A very helpful lecture, thank you so much!
Does "ignorance" mean misnaming things, per se, as he said at 16:00 ?
Really enjoyed this
One of the most brutal paradigm shifts I ever had was seeing an animated video of the Hubble ultra-deep field experiment (Oooohhhhmmmmmm. . .). I mean, I knew I was small, but seeing all of those distant , each like our own, each full of stars, really affected me. On a universal scale I really am completely insignificant. Even if I somehow managed to destroy the entire galaxy, I'd still be insignificant.
So what do I do, then? Who should I be? How should I react to others in the world, the people chained in the cave who are focused on, say, our wealth or our popularity or any of the other things humans use to sort themselves? It kind of killed some of my motivation, but I certainly did gain a measure of peace.
You look at this guy and know he's gonna drop some philosophical knowledge
I just realized the allegory of the cave is a lot like Kants project. kant is trying to map out the reality of the allegory. So transcendental realism is mapping the allegory to reality using the meeting point of where effect turns into affect and back out to effect again. So i guess making a story line that is probably best or simply represented as a fibbinaci spiral winding into a centre (social effect being affected) where it winds back out again (self effect).
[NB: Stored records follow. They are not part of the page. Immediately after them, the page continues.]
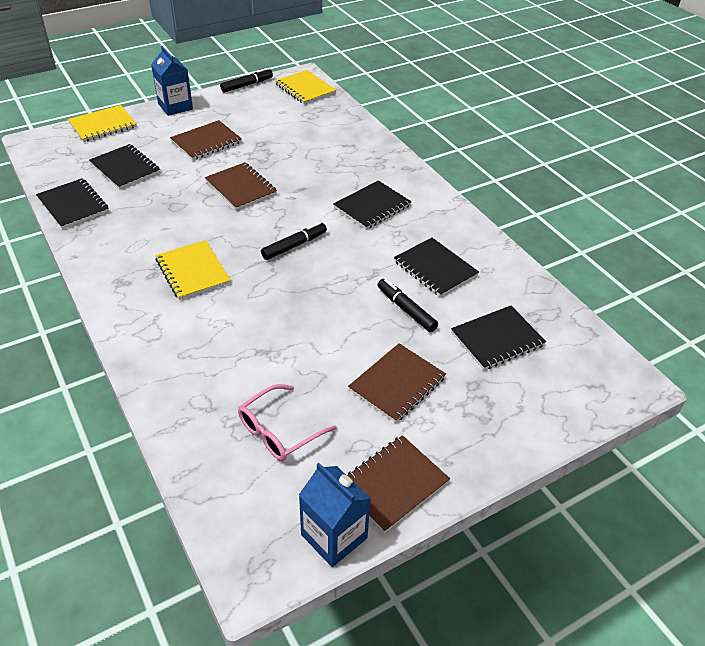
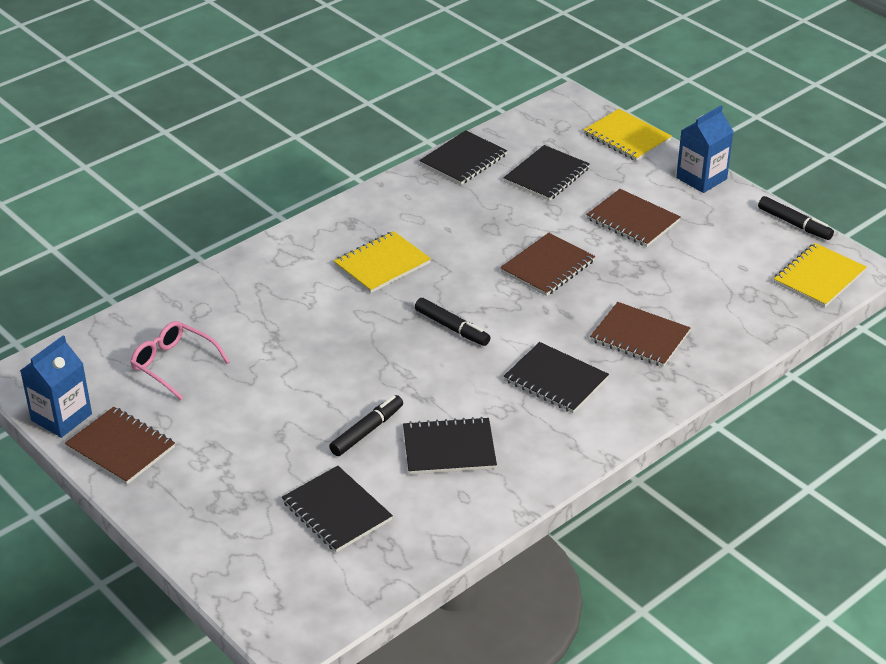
camera: 80 degrees right, 5 degrees down
(397, 384) = (249, 436): brown notebook -> brown notebook (639, 337)
(435, 269) = (449, 448): black notebook -> black notebook turned 45 degrees clockwise

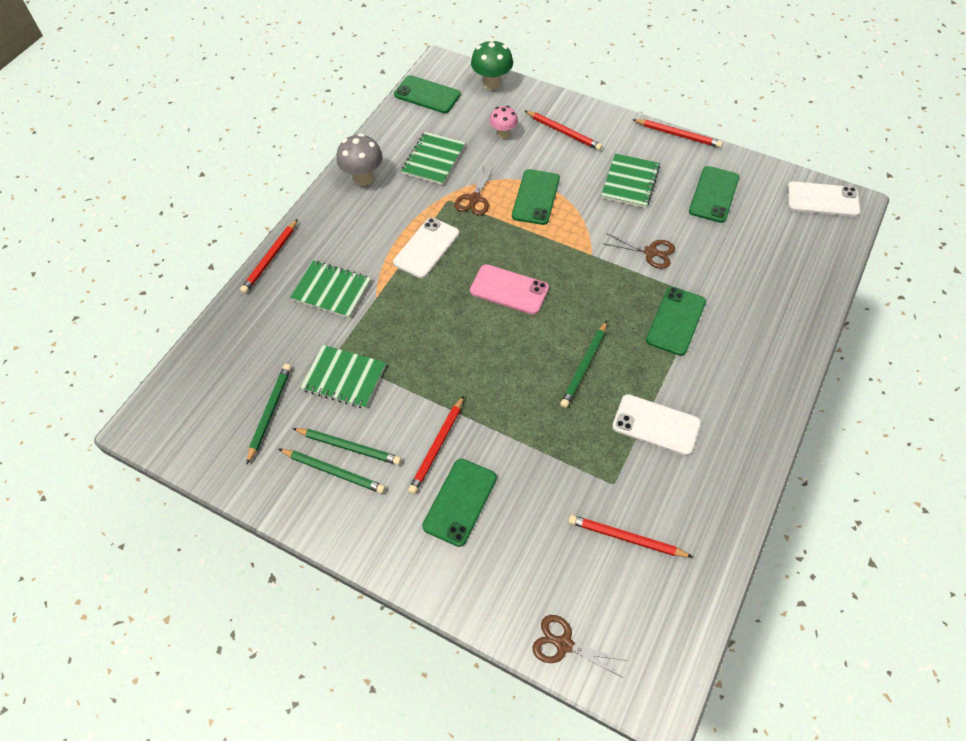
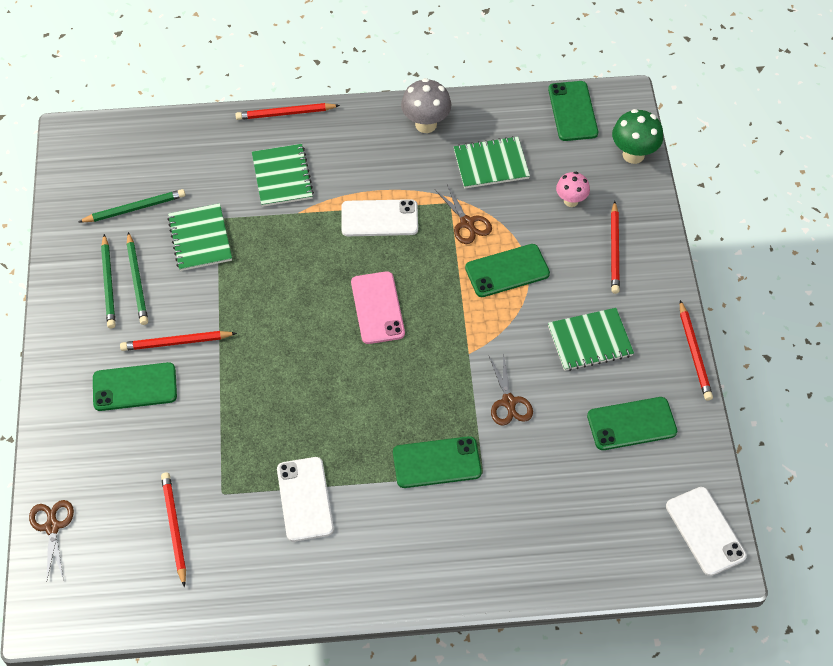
camera: 55 degrees right, 0 degrees up
(474, 199) = (467, 223): brown scissors -> brown scissors turned 105 degrees counterclockwise
(584, 366) = (332, 411): green pencil -> none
Kant seems to pull that spiral out and make a story line. Obviously heavily emphasis on appearence. But still the story line has the room to add other sensory inputs... The line itself is a realist version of the allegory of the cave!
Im trying to map the transcendental- but that i think moves. Mainstream is in the cave! Outside the cave is vertical development (heros journey, etc). If we come back and try to sell our ideas people get pissed off - perhaps with good reason! If we go back with an artistic morailty : we express! People may be intrigued! Reality will offer many different versions of leaving the cave! Some will be visual like Kant, others might he amazing smells!
I guess my point is... Keep it artistic if people like you they'll inquire. Reality isnt so much about the Truth as it is just being in the world!
What do you think is the best possible way to seek out the truth, and how can you be certain that what you are receiving is the absolute truth?
Very informative. Thank you so much professor.
This is the learning curve that should be taught starting from elementary. We would have more STEM graduates. We would be able to provide the value that us as a society have been so desperate of, in fact deprived of. I believe that religion was created to, "keep us in the cave".
i think your post shows just how much the bar keeps getting lowered. STEM IS the main area of advance now. What is your thoughts when you see that the best that Hollywood can offer us at sometimes is a filmic remake of the cartoon show "the flintstones." Does that speak to the often bereftment of our cultural output compared to earlier times or the idiocy of the masses ability to consume? I hope you will read my critique of this lecture when i finish going through the posts to make sure someone else has not already covered it.